Task description:
Give again, word for word, the lines below that run from the line with "text: (811, 105) -> (1185, 54), E -> V" through the line with "line: (1150, 795)". Drop the pictures.
BEGIN Exercise material
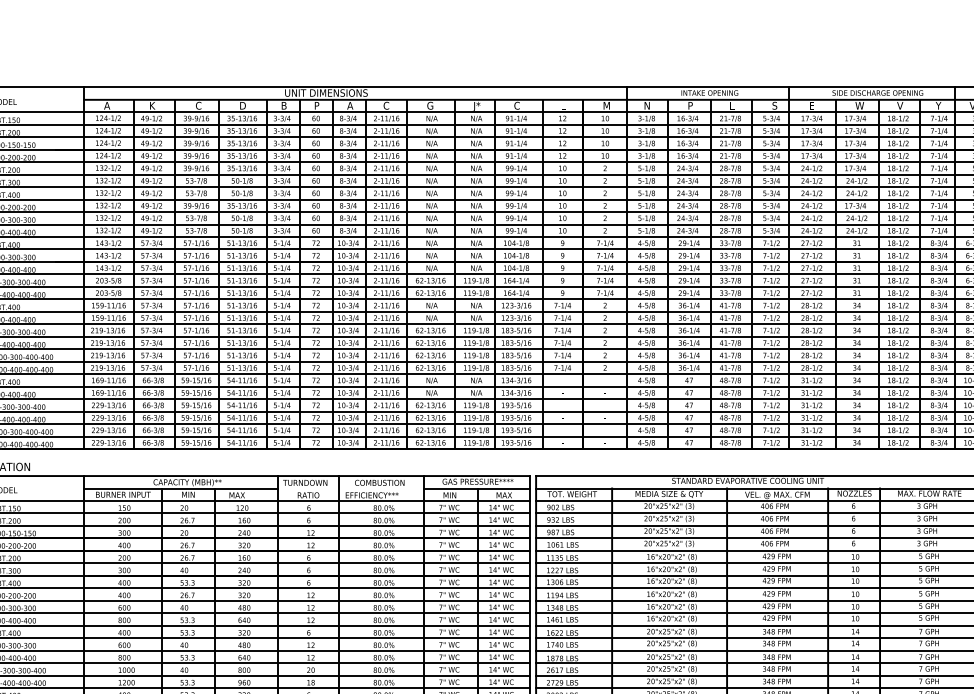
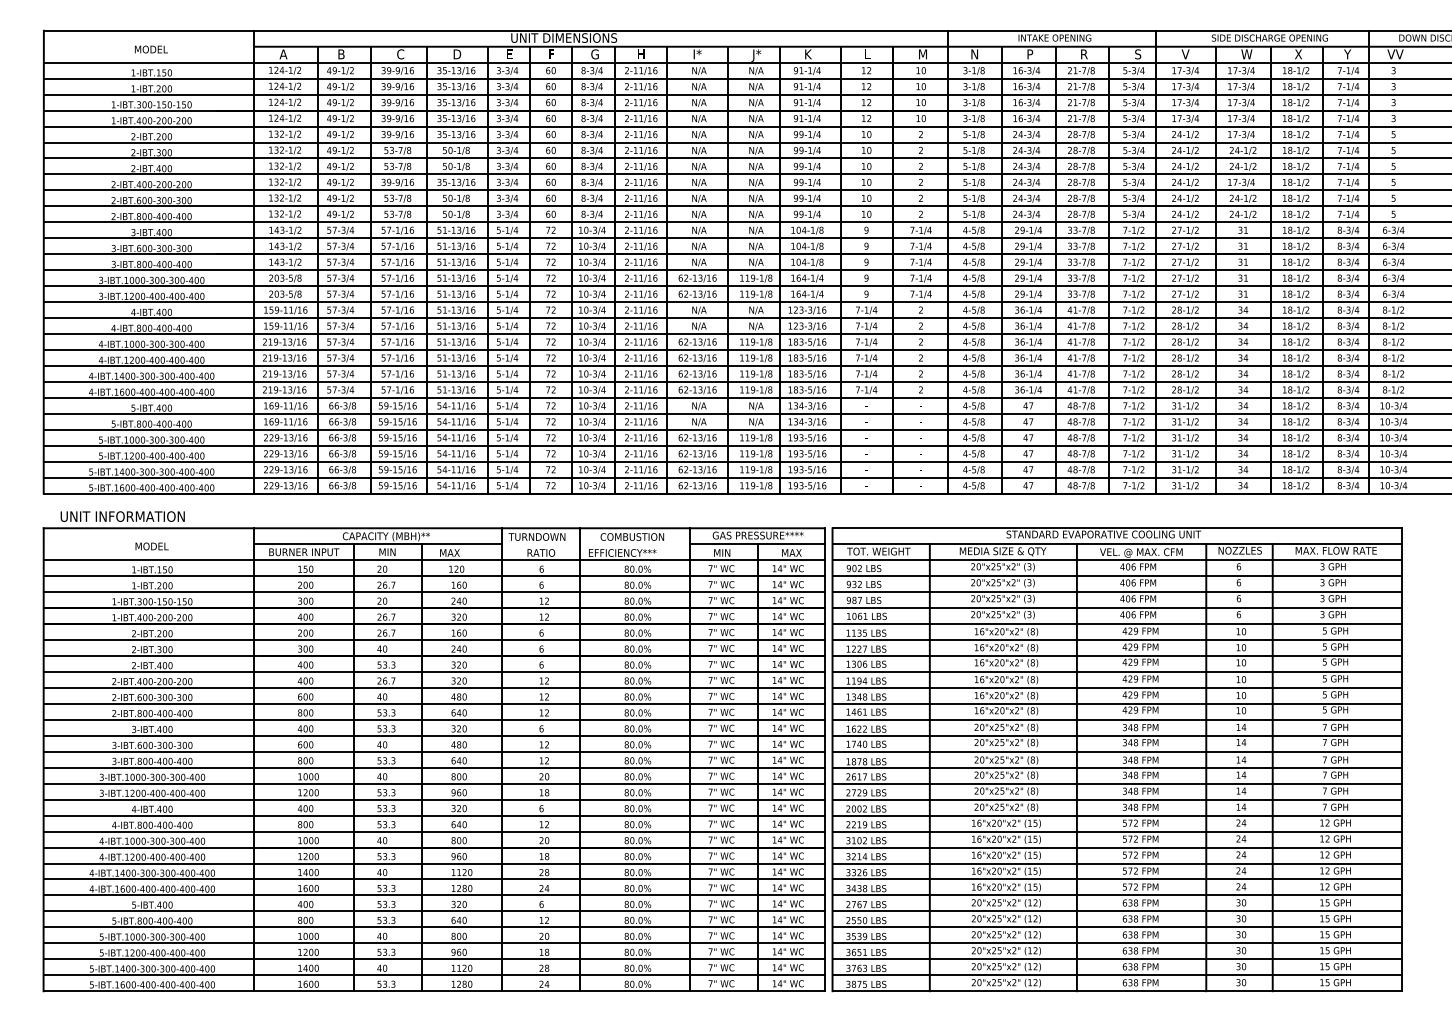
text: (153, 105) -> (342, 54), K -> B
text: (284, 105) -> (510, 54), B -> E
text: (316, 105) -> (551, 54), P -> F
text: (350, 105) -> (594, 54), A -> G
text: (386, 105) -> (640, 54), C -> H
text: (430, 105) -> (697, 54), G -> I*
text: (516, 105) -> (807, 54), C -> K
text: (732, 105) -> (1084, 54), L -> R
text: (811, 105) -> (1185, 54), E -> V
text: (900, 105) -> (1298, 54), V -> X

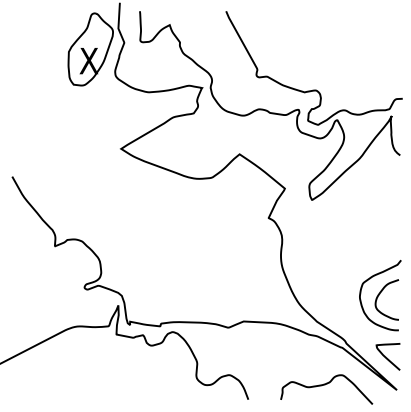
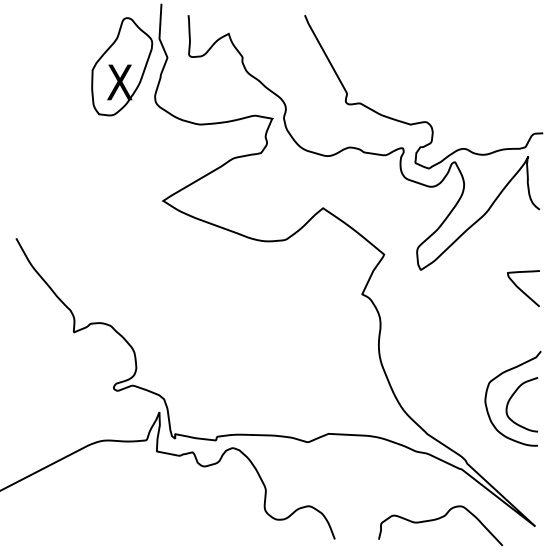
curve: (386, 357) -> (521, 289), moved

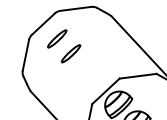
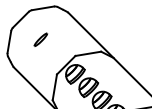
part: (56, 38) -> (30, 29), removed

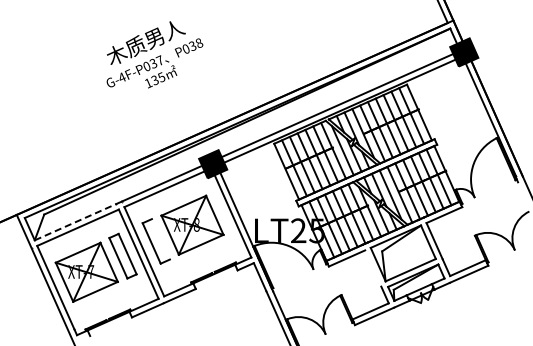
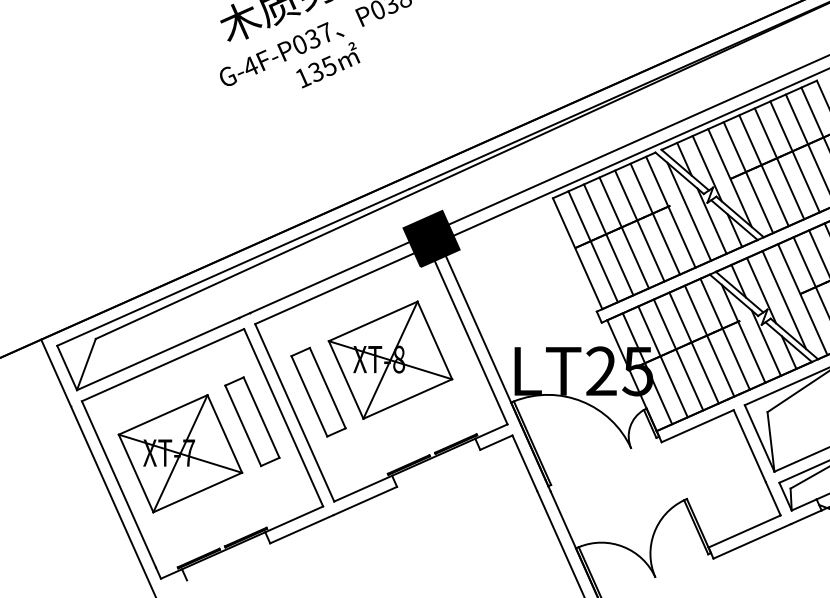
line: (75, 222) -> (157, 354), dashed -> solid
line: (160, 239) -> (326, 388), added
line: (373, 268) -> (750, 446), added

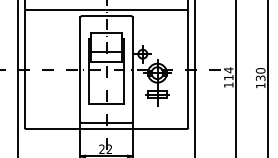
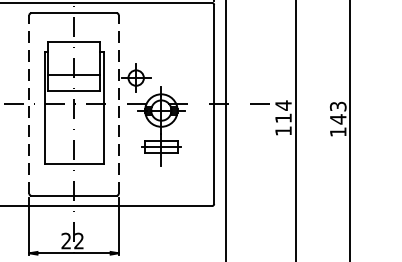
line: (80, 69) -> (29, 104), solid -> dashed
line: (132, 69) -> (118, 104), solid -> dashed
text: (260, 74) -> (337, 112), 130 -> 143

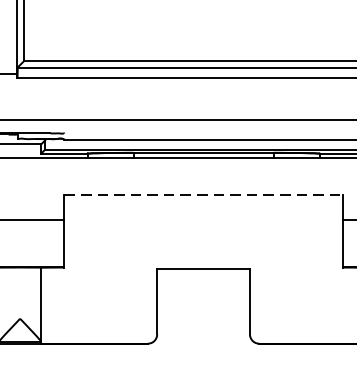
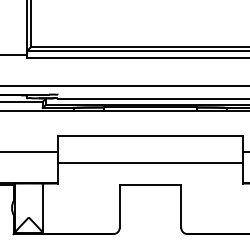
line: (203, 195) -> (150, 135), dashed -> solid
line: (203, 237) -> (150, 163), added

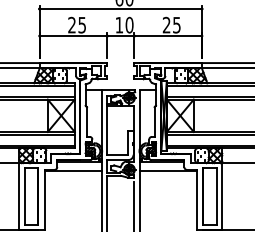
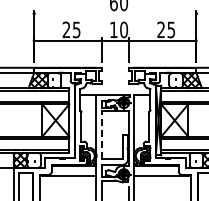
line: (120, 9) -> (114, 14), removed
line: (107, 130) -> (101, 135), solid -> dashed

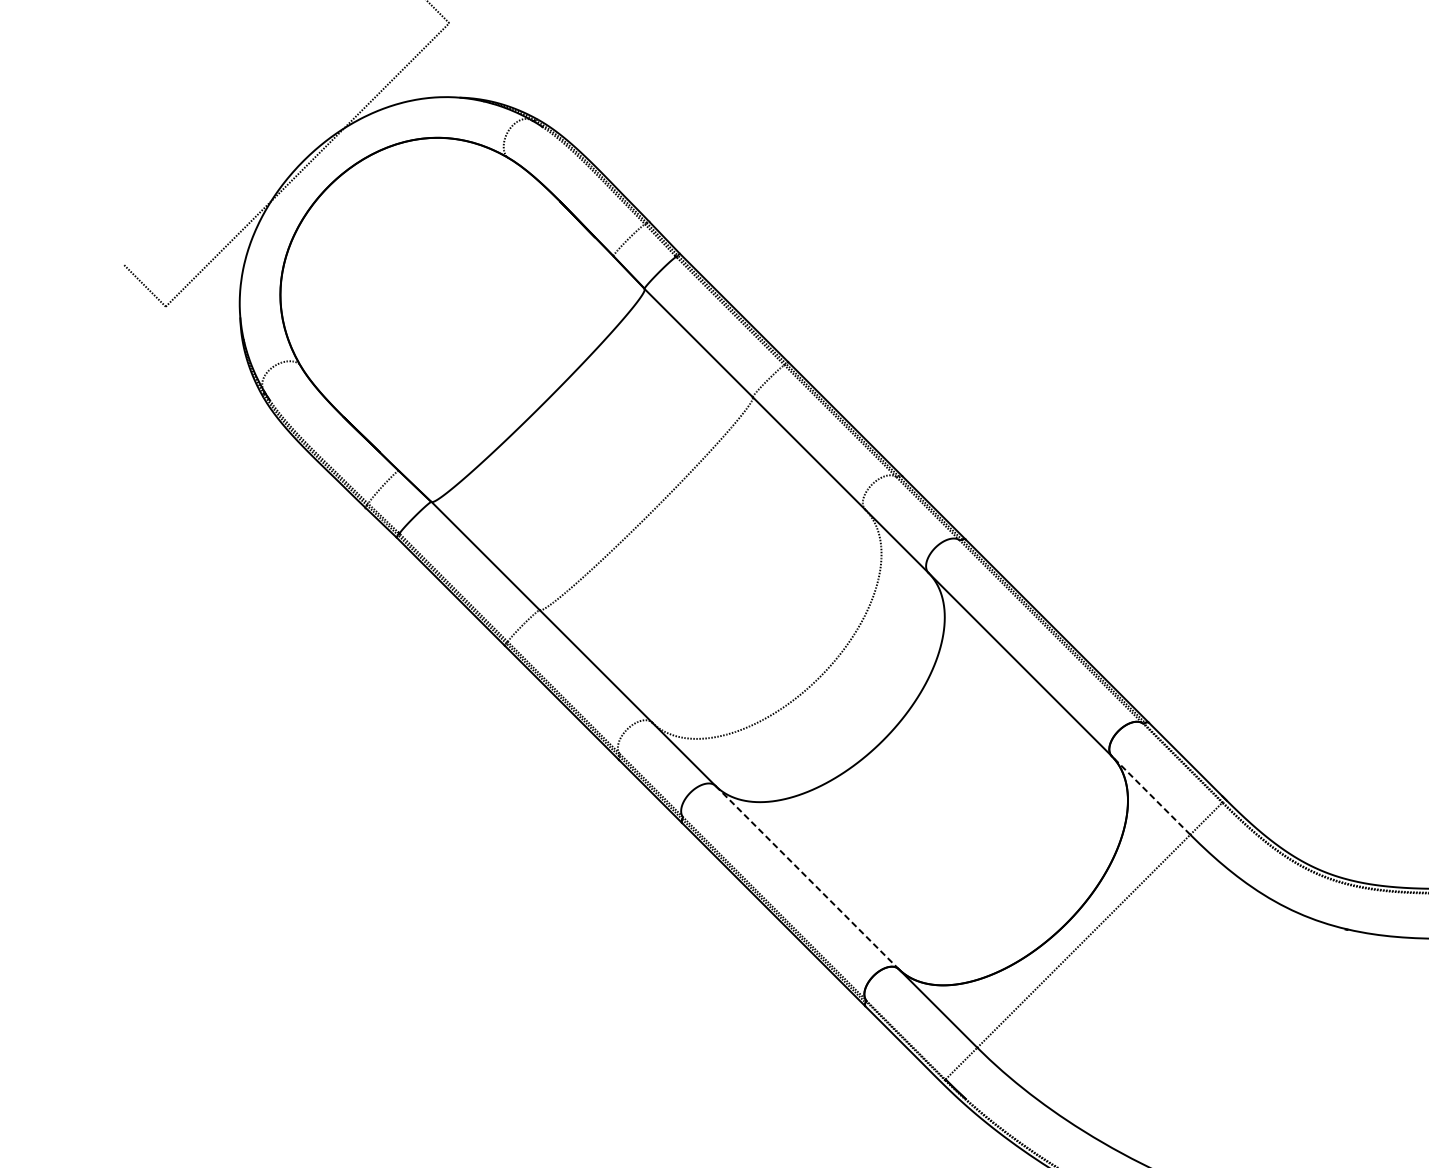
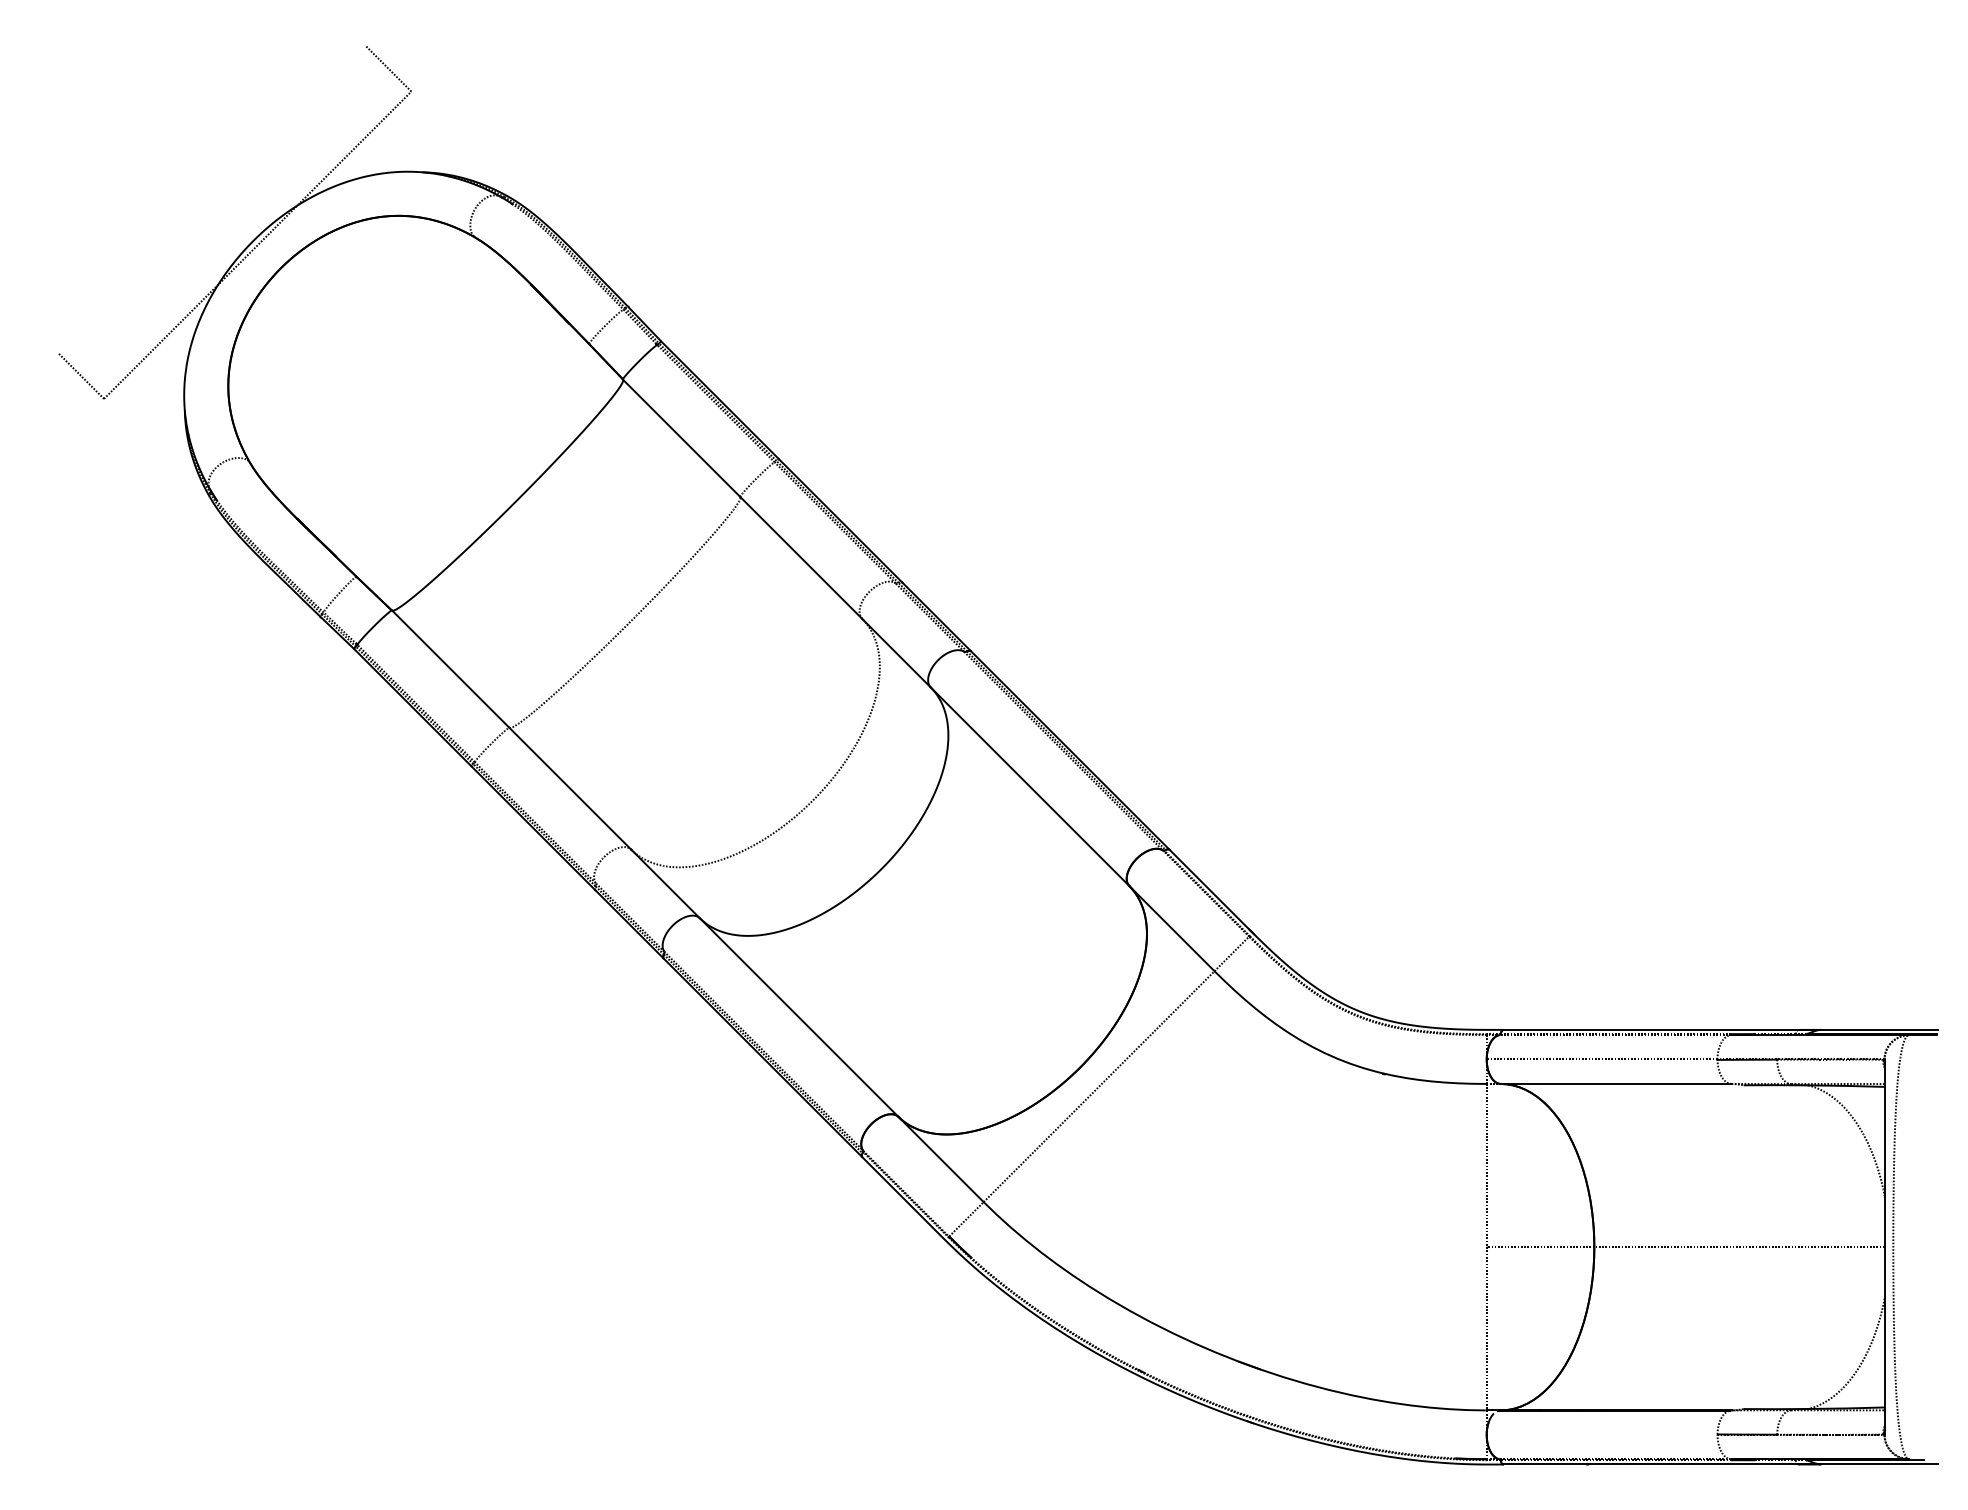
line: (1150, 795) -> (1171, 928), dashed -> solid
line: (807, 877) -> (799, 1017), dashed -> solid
END Exercise material
Answer section:
text: (811, 105) -> (1185, 54), E -> V
text: (900, 105) -> (1298, 54), V -> X

curve: (386, 357) -> (521, 289), moved

part: (56, 38) -> (30, 29), removed

line: (75, 222) -> (157, 354), dashed -> solid
line: (160, 239) -> (326, 388), added
line: (373, 268) -> (750, 446), added

line: (80, 69) -> (29, 104), solid -> dashed
line: (132, 69) -> (118, 104), solid -> dashed
text: (260, 74) -> (337, 112), 130 -> 143

line: (203, 195) -> (150, 135), dashed -> solid
line: (203, 237) -> (150, 163), added

line: (120, 9) -> (114, 14), removed
line: (107, 130) -> (101, 135), solid -> dashed

line: (1150, 795) -> (1171, 928), dashed -> solid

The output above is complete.